Oksana personally witnessed missiles being fired at Dnipro airport from the balcony of her apartment. Describing the experience, she said:

“It felt like a nightmarish scene. Multiple rockets were launched, and I could see it all from my balcony. They were like fireworks, like something out of a movie. Concerned about the worsening situation, I sent a video to my sponsor, informing them that my departure might be in jeopardy. My sponsor went above and beyond, helping with the processing of documents and even reaching out to the local radio for assistance”.

 

Due to the destruction of the airport, Oksana had to travel to the opposite side of Ukraine by train to reach Poland. The train journey took 24 hours and took her to Lviv. Along the way, she encountered another train that had been bombed, further highlighting the gravity of the situation.

Once at Lviv, Oksana took a bus over the Polish border to Warsaw. There, she said she was so happy to see volunteers who were handing out food to the newly arrived Ukrainians:

“They were handing out soup and fruit. I was so happy because I had barely eaten anything for two days, I can’t explain how happy I was”.
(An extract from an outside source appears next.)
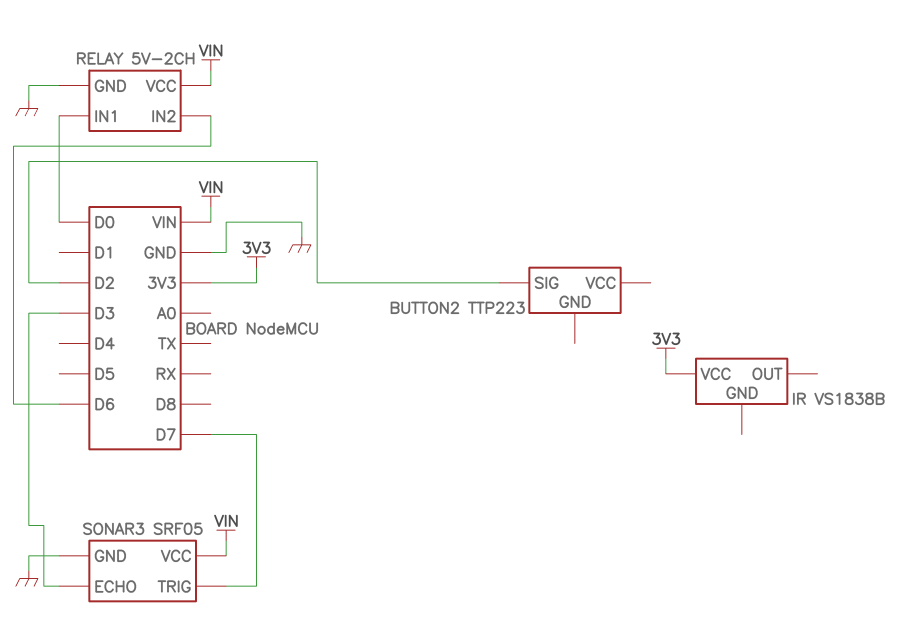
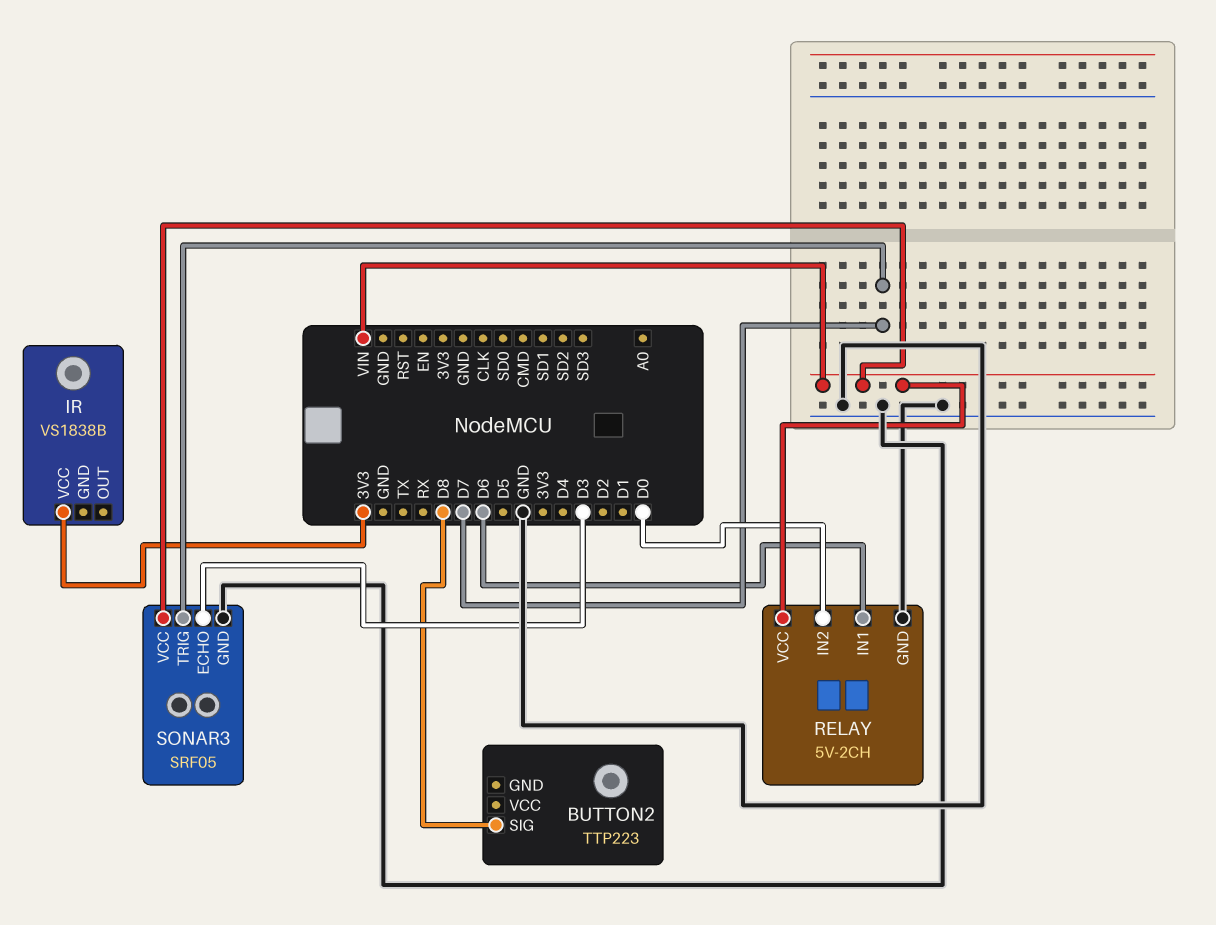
BUTTON2 pin SIG: D2 -> D8
RELAY pin IN1: D0 -> D6
RELAY pin IN2: D6 -> D0

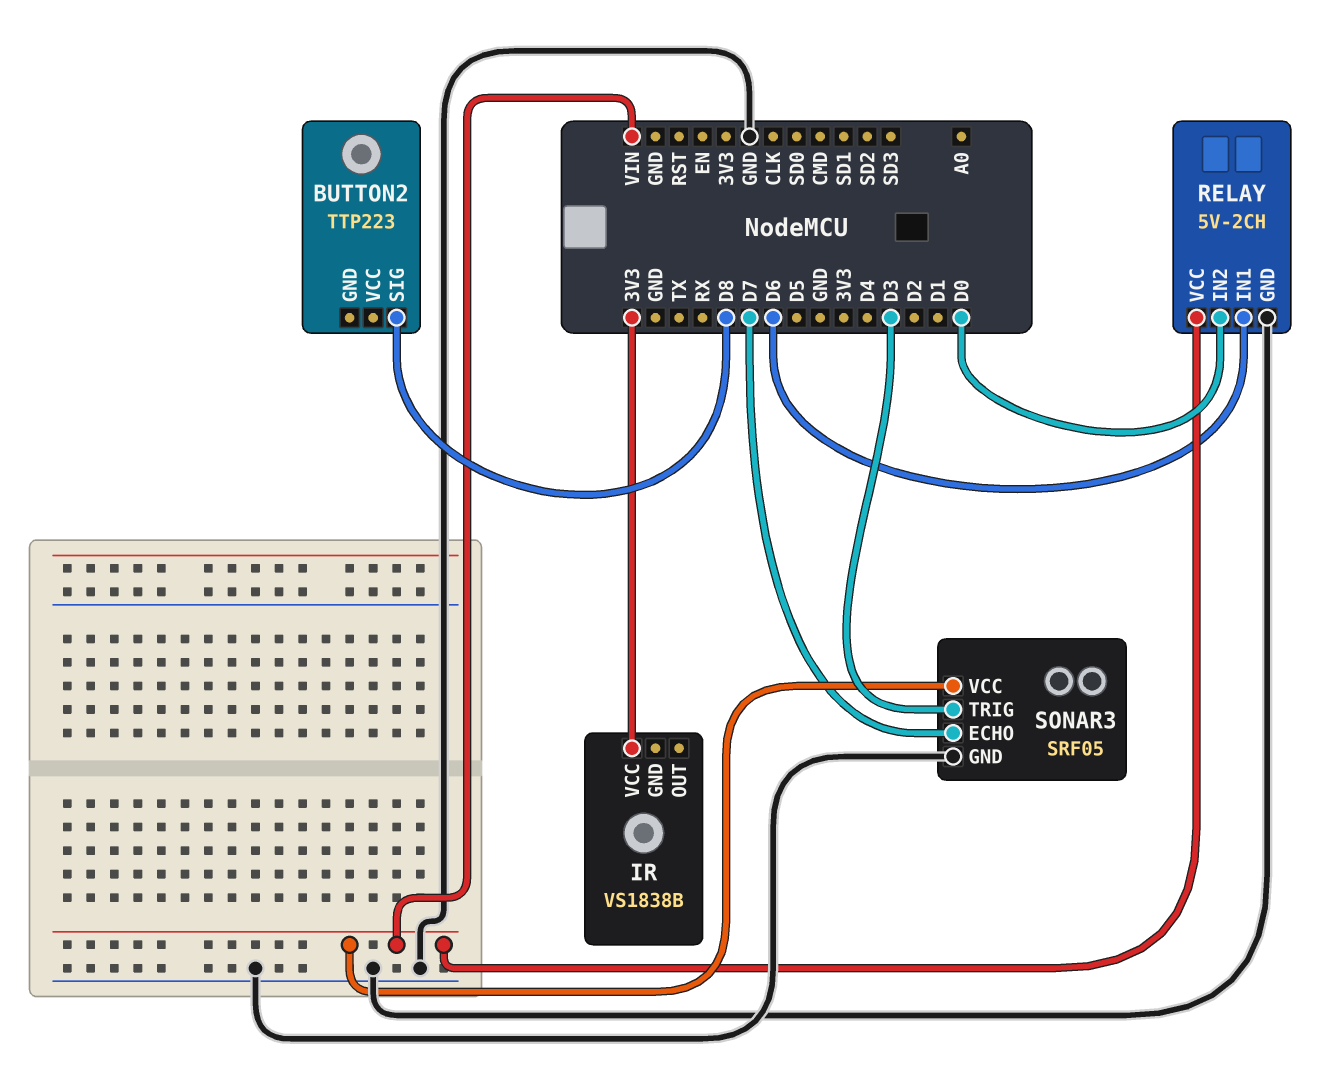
SONAR3 pin ECHO: D3 -> D7
SONAR3 pin TRIG: D7 -> D3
Oksana stayed in Poland whilst she waited for her final visa documents to come through. The documents luckily came through a few hours before her flight was departing for Liverpool.

 

She expressed:

“The moment I landed, I paused to admire the crimson sky and the sunset casting its glow over Liverpool. Captivated by its beauty, I couldn’t resist capturing the scene in a photograph (pictured above). Soon after, my sponsor greeted me at the airport, holding up a large sign bearing my name, embracing me warmly, and checking if I was alright”.

 

Upon settling in Wales, Oksana found employment at a local pub and enthusiastically engaged in English language classes.

Visiting London had been a long-held dream of hers since childhood, and to make her birthday extra special, her sponsors surprised her by arranging a visit to the capital. It proved to be an unforgettable experience. Reflecting on the situation, Oksana shared:

“I had been yearning for this dream since my early years, but it’s bittersweet to realize that it has come true under such circumstances”.

In addition to exploring London, she has been actively discovering various parts of the UK, including a recent excursion to the Isle of Wight, accompanied by her sponsor.

 

On coming to Wales, she said:

“My favourite thing about living in Wales is the fact that I am safe. There is a little gym in the garage that I like to use and I also like taking leisurely walks, capturing picturesque moments through photography. There is a garden at my sponsor’s house that is so pretty, with flowers and a big old tree. I even rearranged my bed to have a view of it. I have a deep appreciation for nature, and Wales offers a splendid backdrop for my passion. Moreover, the people here are genuinely kind-hearted”.

 

Oksana now works at the Council as a Climate Change Support Officer and said:

“I was looking for a job like this for a while and the interview for the placement was exactly a year from when I first came to Wales. It is a similar job to what I did in Ukraine, I work with data, however it is slightly different data. I like the job and my team is nice”.